Kasparov believes that Putin was caught by surprise when Trump won, and hoped that it would lead to a new “grand bargain,” like Yalta in 1945, at which the US, Britain, and the Soviet Union carved up much of the planet into East and West empires.
- (Photo by Noam Galai/Getty Images for TechCrunch)
‘I think Putin had a dream of bringing Trump to Yalta’
“I think Putin had a dream of bringing Trump to Yalta, to Crimea, and to do another – not big three maybe this time – big two. You could hear Trump, some of his people like Newt Gingrich, at that time spoke about Tallinn being a suburb of St Petersburg.”
Tallinn, the capital of Estonia, is only 85 miles from St. Petersburg but after the breakup of the USSR it looked West, to Europe, and joined NATO. Undoing NATO, or reducing its power, is one of Putin’s fondest dreams.
(Historically, the Russian military and security services have regarded themselves as being constantly surrounded by enemies. The loss of the Baltic states after the Cold War exacerbated this paranoia. Getting them back into Moscow’s orbit, by levering them out of NATO, would recreate the former buffer zone of Soviet satellite states that protected Russia from Europe until the Iron Curtain came down in the late 1980s.)
- (Photo by Howard Boylan/Getty Images)
“That’s language that is reflected, their mentality, that they could make a deal with Putin ignoring traditional American allies,” Kasparov says.
So it undoubtedly gave Putin great cheer when, in June 2017, Trump began criticising his military allies in NATO and suggesting that he would pull American military spending from it.
But then … nothing happened.
‘You could just hear them all roaring, wow, what’s happened? How on this earth could Trump not subdue the American elite?’
Trump has been largely hemmed in by a sclerotic US Congress. His executive orders have been tripped up, delayed, or watered-down by the federal judiciary.
Kasparov hopes that will stand as a teaching moment for ordinary Russians. The weakness and the strength of the American system is that being the US president is not the same as being the Russian president. In a democracy, a president is merely one powerful actor who must get the permission of two other branches of government in order to act.

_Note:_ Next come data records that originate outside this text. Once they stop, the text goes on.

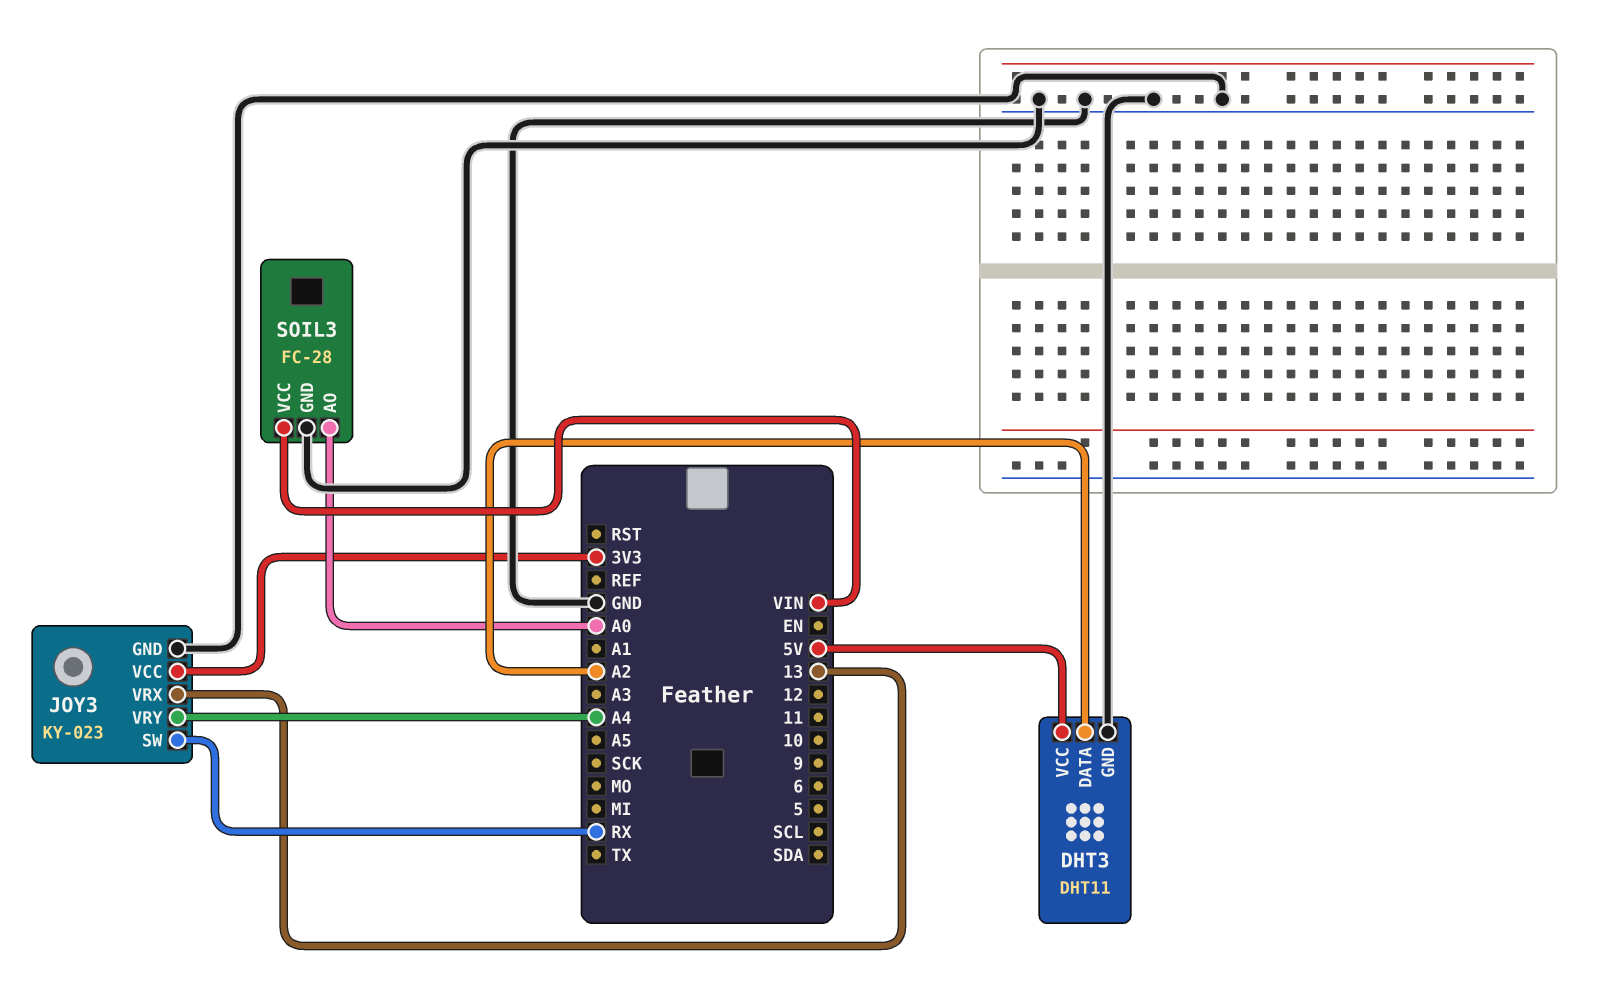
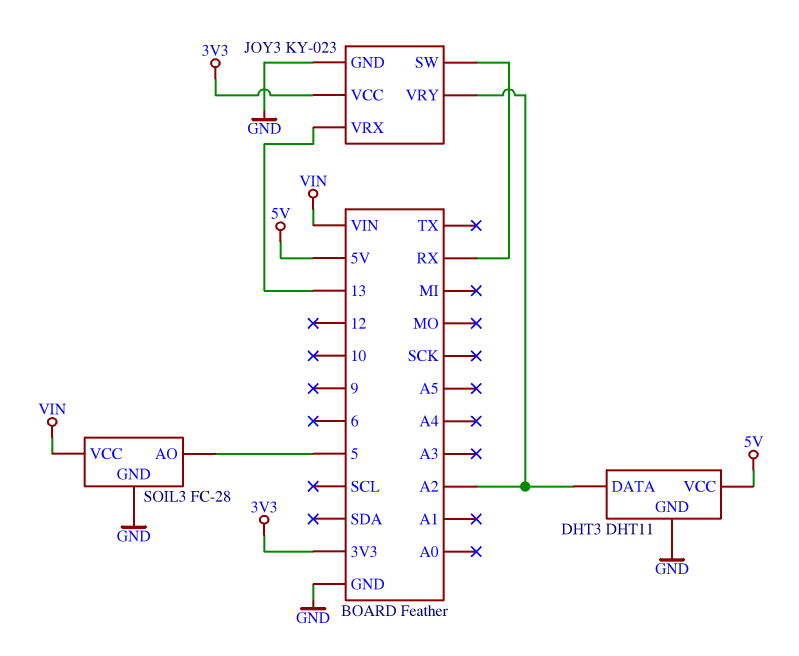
JOY3 pin VRY: A4 -> A2
SOIL3 pin AO: A0 -> 5

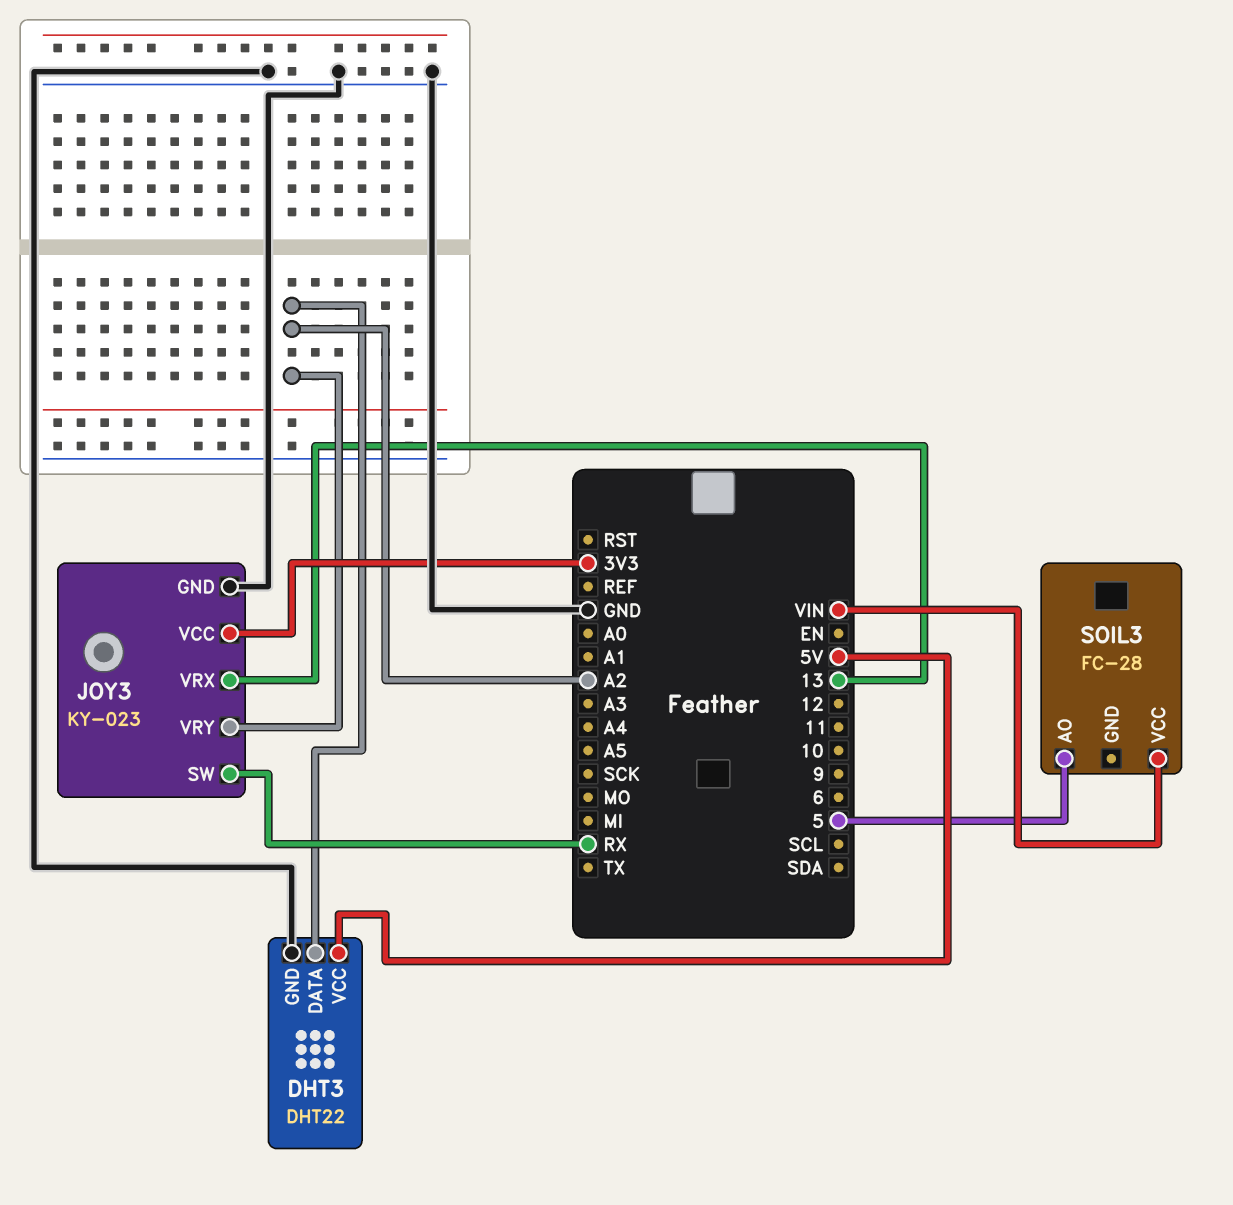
DHT3: DHT11 -> DHT22
SOIL3 pin GND: GND -> none

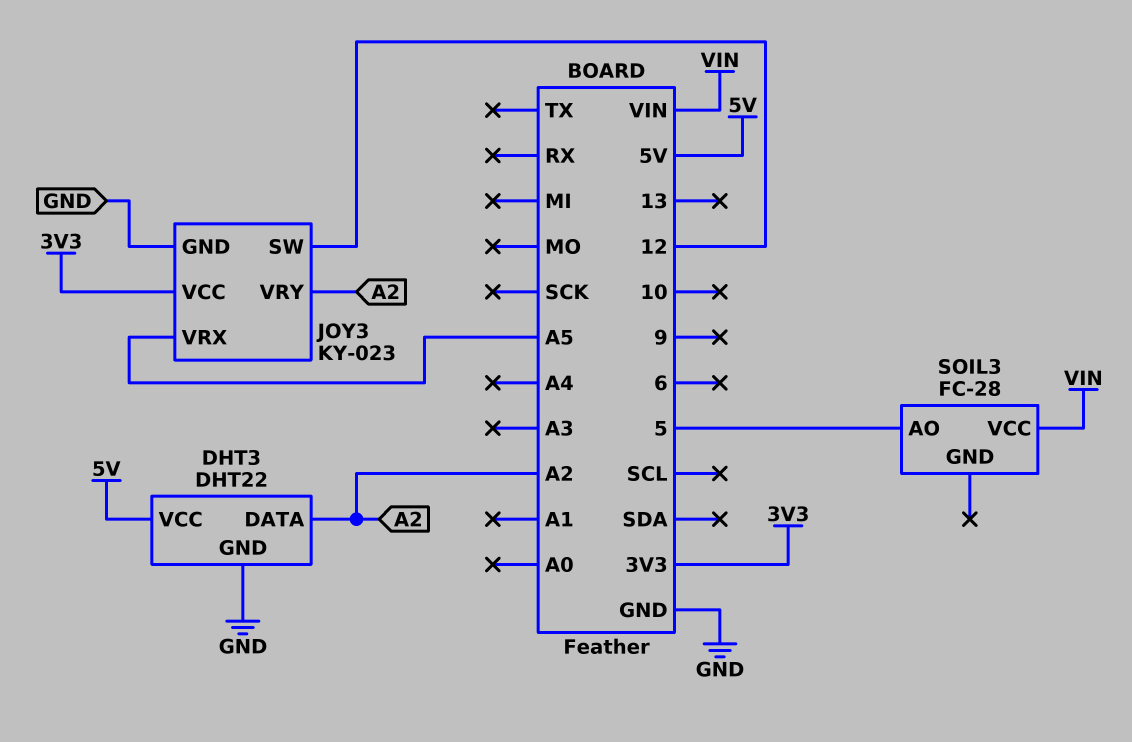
JOY3 pin SW: RX -> 12
JOY3 pin VRX: 13 -> A5

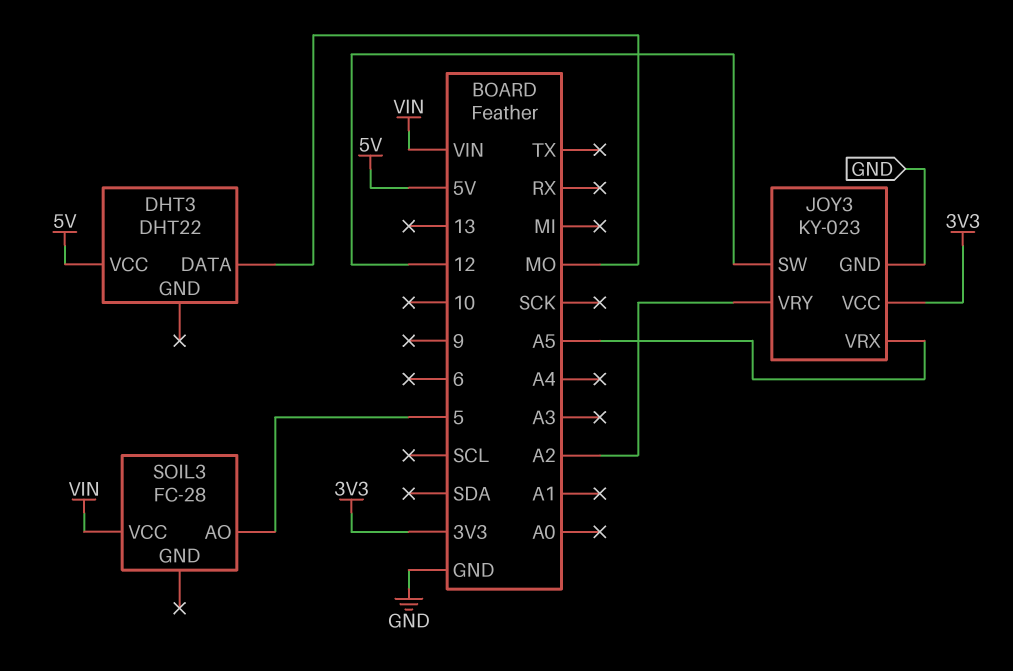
DHT3 pin DATA: A2 -> MO
DHT3 pin GND: GND -> none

Not like a dictator, in other words.
“This is the moment of big confusion in Russian state propaganda: The decision, several decisions of American federal judges, to stop the travel ban. It was really hard for Russian propaganda to deal with the fact that a judge, a federal judge, could nullify or put an injunction on a presidential decree, on an executive order,” Kasparov says.
“It was a great disappointment in the Russian press,” Kasparov says. “You could just hear them all roaring, wow, what’s happened? How on this earth could Trump not subdue the American elite?” “So somehow it helped us, those who were promoting the concept of the separation of powers, because it proved to the world, even to those in Russia who follow the news, that separation of powers is not an empty sound. It’s a real thing, and it was a big blow for Kremlin propaganda,” Kasparov says. “The whole idea was, oh this election is a farce, the man in the White House calls all the shots. No, he doesn’t!”